Treatment for breast cancer has benefited significantly from advances in molecular biology. IHC tests for protein receptors ER, PR, and Her2 have lead to a new patient classification system. Traditional approaches to assessing multiple proteins use serial sections, staining for one protein per serial section. Multiple proteins can be assessed in the same tissue section, determining phenotype on a per‐cell basis, possibly revealing significant subtypes and leading to more targeted and more effective treatments and therapies.Multispectral imaging (MSI) was performed on two sets of a 712‐core TMA (356 patients, in duplicate). One set was stained for ER and ki67, the second for ER, PR and Her2 (both plus counterstain). IHC signals were spectrally unmixed from each other and counterstain. Machine‐learning‐based automated image analysis was performed to locate cancer cells, segment subcellular compartments, and extract IHC signals on a per‐cell basis.

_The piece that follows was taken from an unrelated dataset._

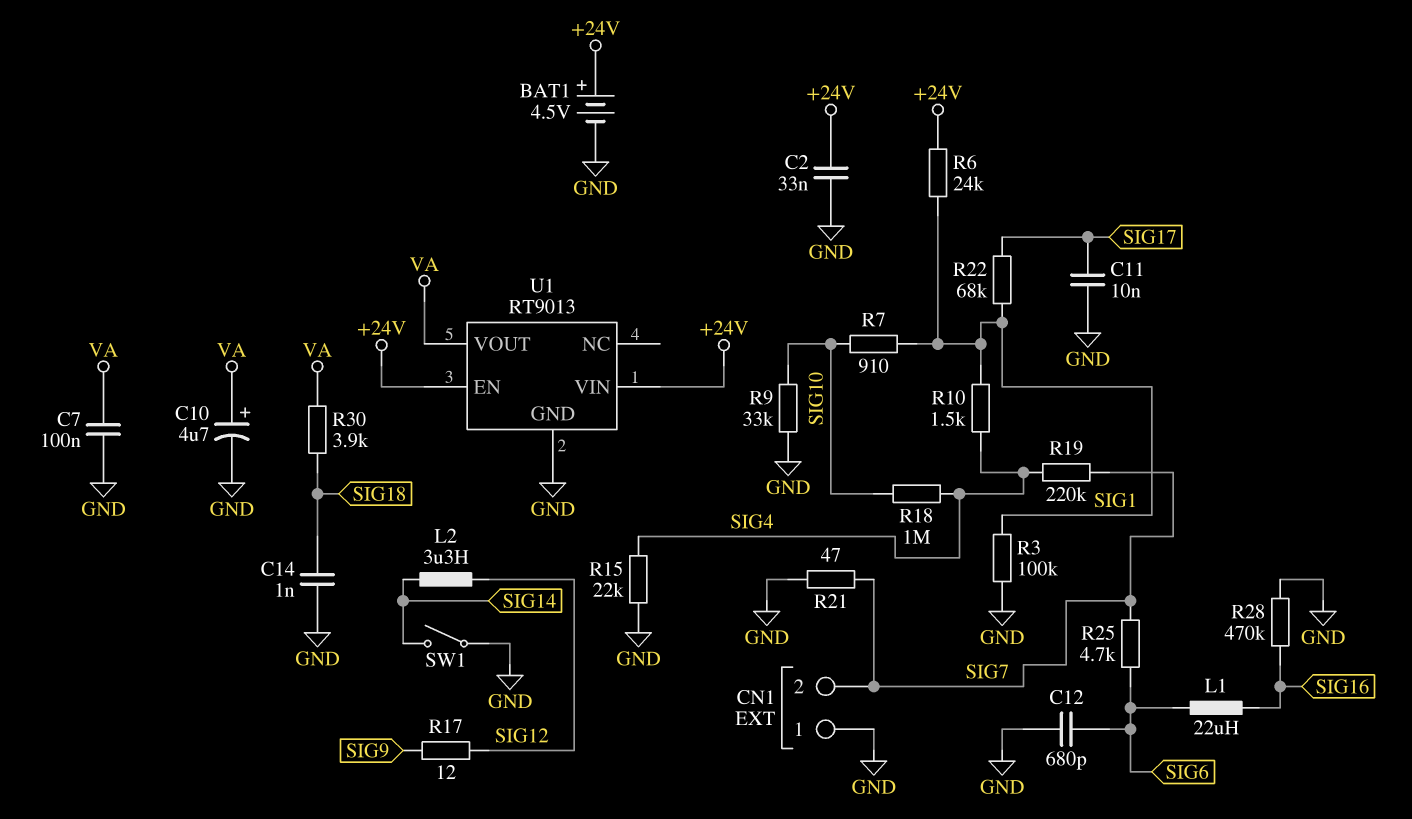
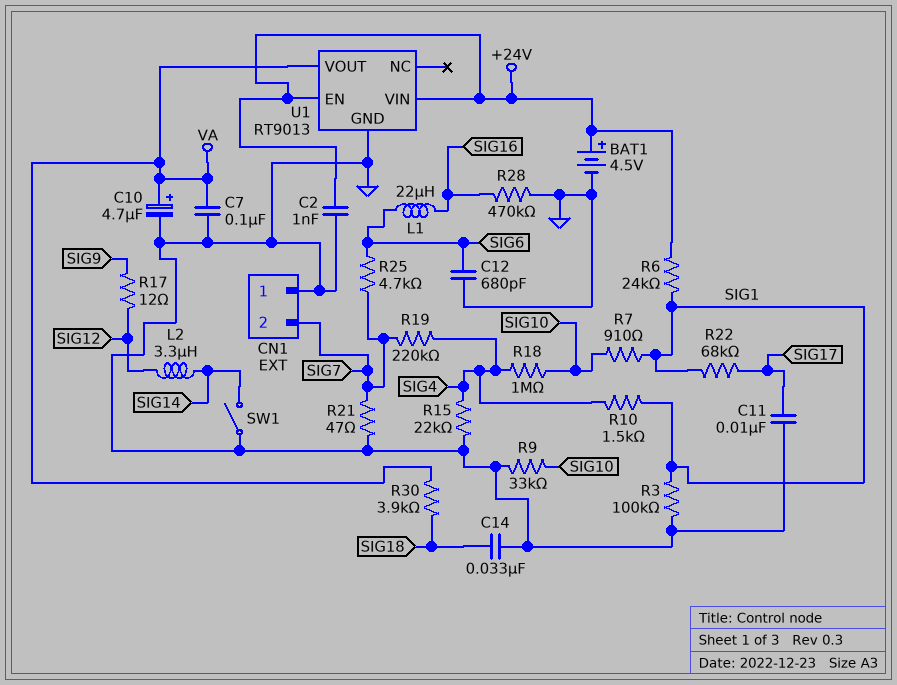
C2: 33nF (+24V, GND) -> 1nF (+24V, GND)
C14: 1nF (GND, SIG18) -> 33nF (GND, SIG18)

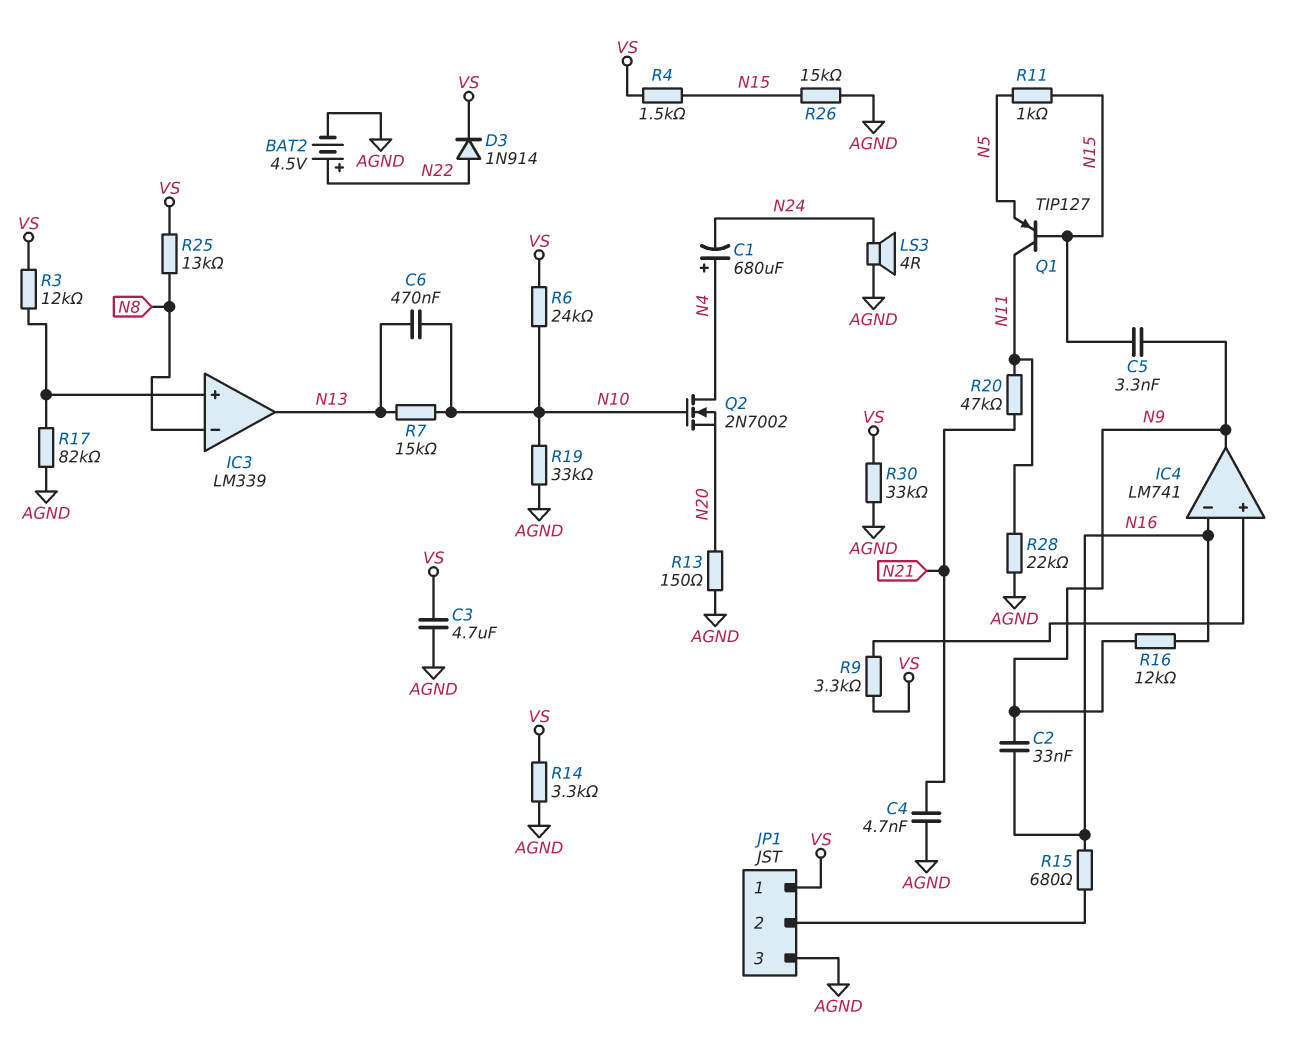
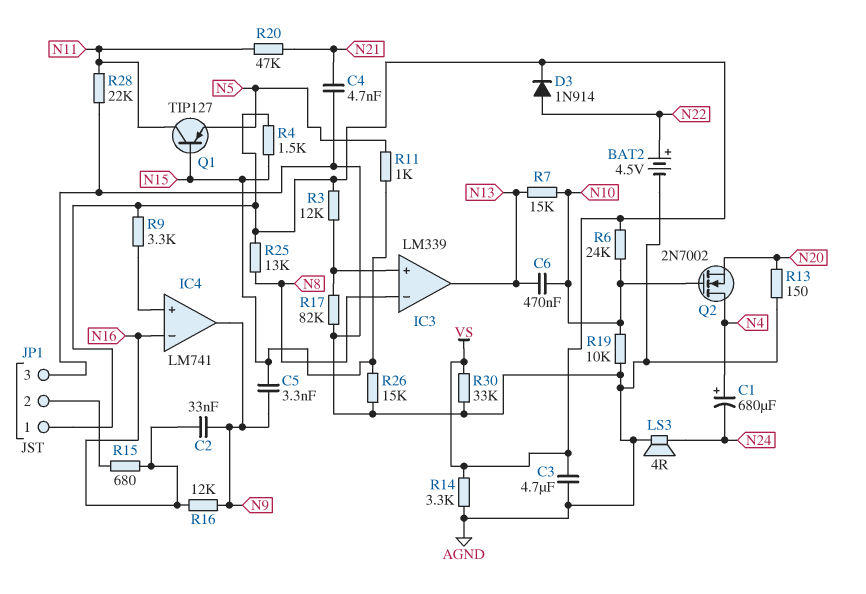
R19: 33k (AGND, N10) -> 10k (AGND, N10)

Per‐cell co‐expression subtypes were detected using flow‐cytometry data analysis software. Percent double and triple positivity were determined, revealing subtypes. Correlation between subtypes and clinical outcomes will be the topic of future publications.MSI and analysis software, coupled with flow‐cytometry analysis tools, can be used to reveal molecular subtypes, which may lead to new targeted strategies for breast cancer research and clinical care.